Earlier in the month, Western Federation of Miners’ Michigan Copper District Union Number 16 had sent copies of a letter to all the mine managers in the Lake Superior copper district, requesting a meeting, and setting a deadline for response to the letter of July 21.
When not one manager had replied by that date, local union members met on the 22 and voted overwhelmingly to begin a strike the next day. The next day was Wednesday, July 23, and true to their word, the men struck.
There have been arguments and debates ever since the strike began over how many Copper Country residents were union members, and of those how many struck. Some argue it was a small minority, others claim it was a majority. It is likely, however, that an exact answer to the questions will never be known for several reasons.
Mine managers themselves wanted to know the answers to those questions, then and later. The WFM, wanting to keep the figures and statistics from the managers, did not release accurate numbers. For public relations reasons, the WFM inflated the numbers of Michigan union members. For reasons of public relations, the mining companies claimed less than a fifth of their employees were union members, and of those members, not all who had joined the union were connected in any way with mining.
Historian and professor Arthur Thurner, wrote that WFM records showed the total membership of all five Copper Country locals at 7,085. If WFM records are even close to accurate, that would make nearly half of the total number of Copper Country underground workers members of the union.
No matter the number, and regardless of the debates (then or now), the opening morning of the strike began with unexpected quiet and not even a little fanfare.
James MacNaughton, general manager of the Calumet and Hecla Mining Company, was at his home near the end of Mine Street getting ready for work at his office on Calumet Avenue and Red Jacket Road when a telephone call informed him the strike had begun. When he arrived at his office at 8 a.m., he was informed that “most” of the underground day shift had reported for work.
It was not until later that afternoon that the rioting and violence began. At 4:30 p.m. strikers left a rally in Laurium and paraded toward the village of Red Jacket. Near the north end of the C&H mine, they armed themselves with clubs, pipes, rocks and anything else that could be thrown or swung.
Non-striking men, coming up from underground at the end of the day shift, were struck, kicked, and beaten. Surging southward across the mine’s surface plant, the strikers continued the violent assault on men and mine property.
South of the C&H, at the Osceola mine, rioting also occurred and a man was shot in the arm during the attack.
At the Quincy mine, some nine miles south, above Hancock, and at the Isle Royale mine, on the southern outskirts of Houghton, rioting strikers forced a stop to operations at those mines.
On the south range, strikers brandishing clubs, bags filled with rocks and even pistols, forced the shutdown of the Baltic, Trimountain, and Champion mines.
Mine managers, in the days before the strike, had deputized hundreds of men, creating a private police force with the aim of protecting mine property in the event of a violent strike. They quickly found their deputies insufficient and understrength to deal with the violence of the scale that occurred on the afternoon and early evening of that strange Wednesday.
For rioting to have occurred at any one mine was one thing.
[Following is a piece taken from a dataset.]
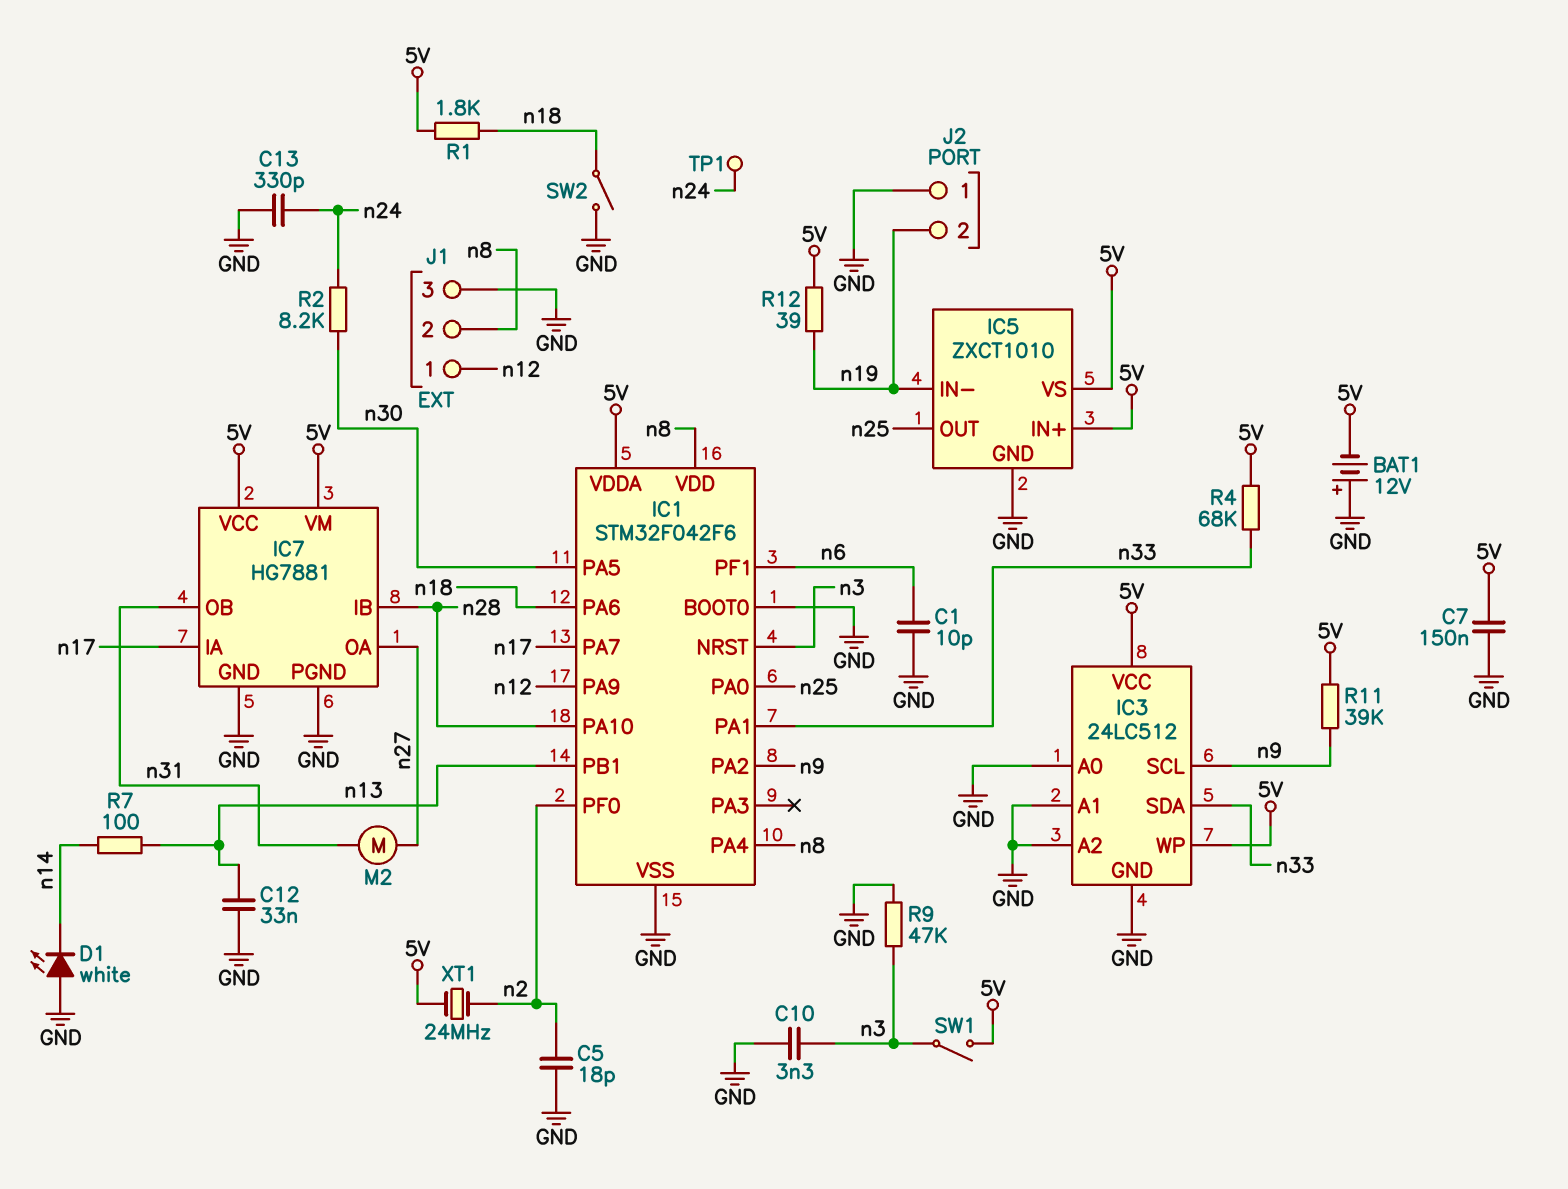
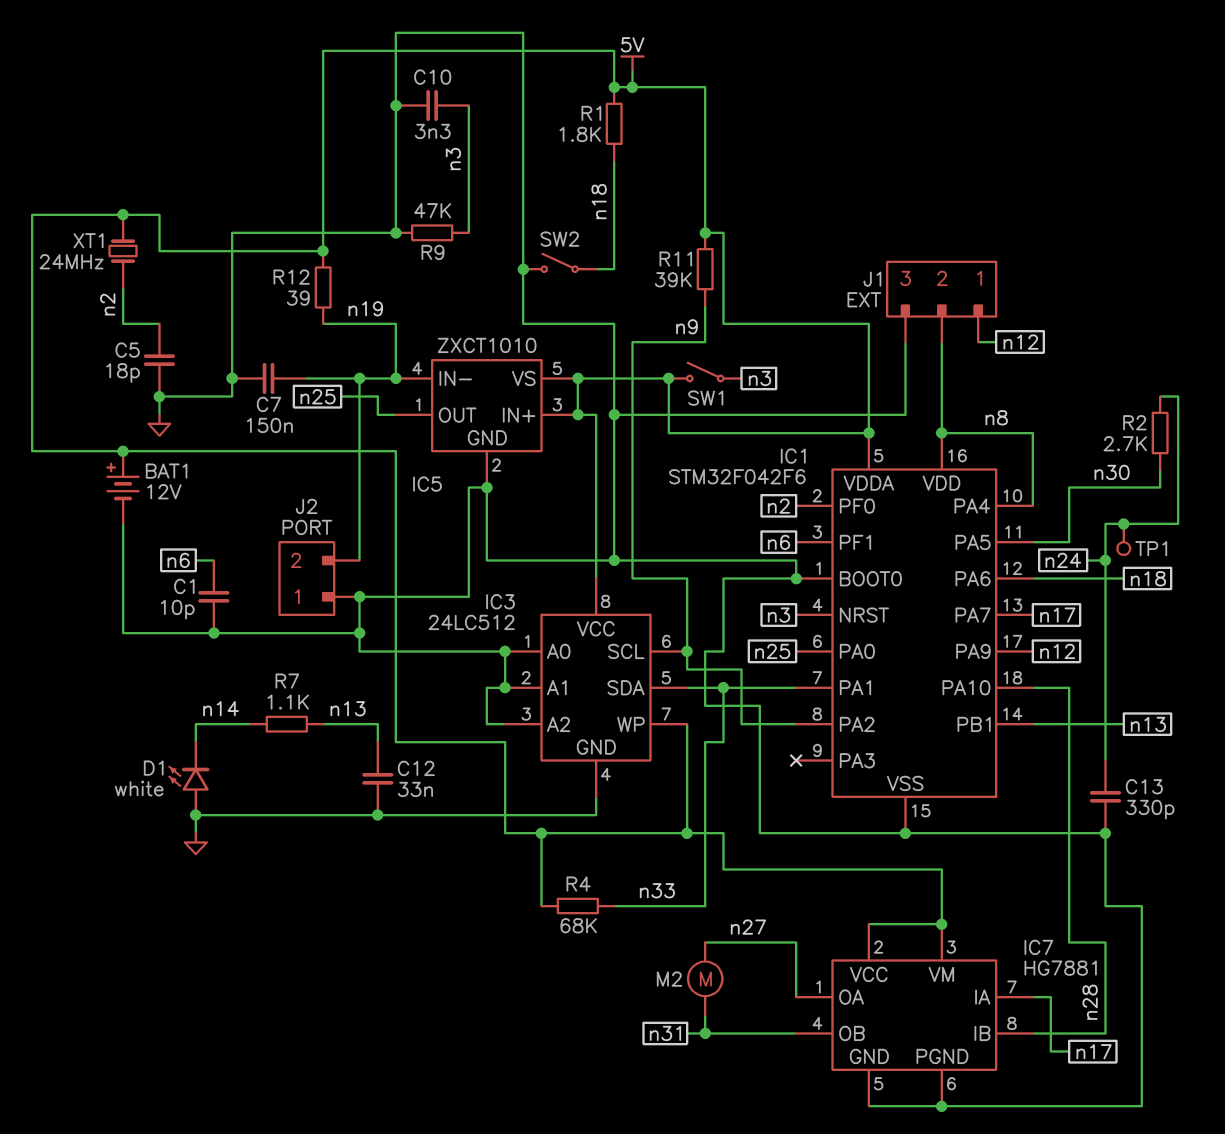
BAT1: 12V (plus GND, minus 5V) -> 12V (plus 5V, minus GND)
C7: 150nF (5V, GND) -> 150nF (GND, n19)
R2: 8.2k (n24, n30) -> 2.7k (n24, n30)
R7: 100 (n13, n14) -> 1.1k (n13, n14)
But mine managers believed that violence up and down the range could only be a concerted effort planned by the WFM, which already had an ugly reputation for violence, murder and disregard for the law or its representatives.
Conferring with Houghton County Sheriff James Cruse on the night of the 23, managers convinced the sheriff to call the governor, requesting troops of the Michigan Militia.
Governor Woodbridge Ferris, upon investigating, received reports that seemed somewhat contradictory. While one of his contacts told him he would be justified in mobilizing the militia, another told him he had seen no crowds or violence on the night of the 23, but informed him that 25 men had been sent to the hospital by strikers in the initial uprising.
Ferris mobilized the militia, and the first troops began arriving in the Copper Country on the 25.
What the Western Federation of Miners could not do through negotiations or other peaceful means, it did through violence. The WFM had forced the shutdown of the mines of the Lake Superior Copper District.
It began to look as though the WFM was going to employ the same type of tactics and terrorism it had used during strikes in the mines in western states. If that was to be the case, it would not be a peaceful strike, nor would it be a short one, for the mine managers had vowed they would close the mines forever before they would recognize the Western Federation of Miners.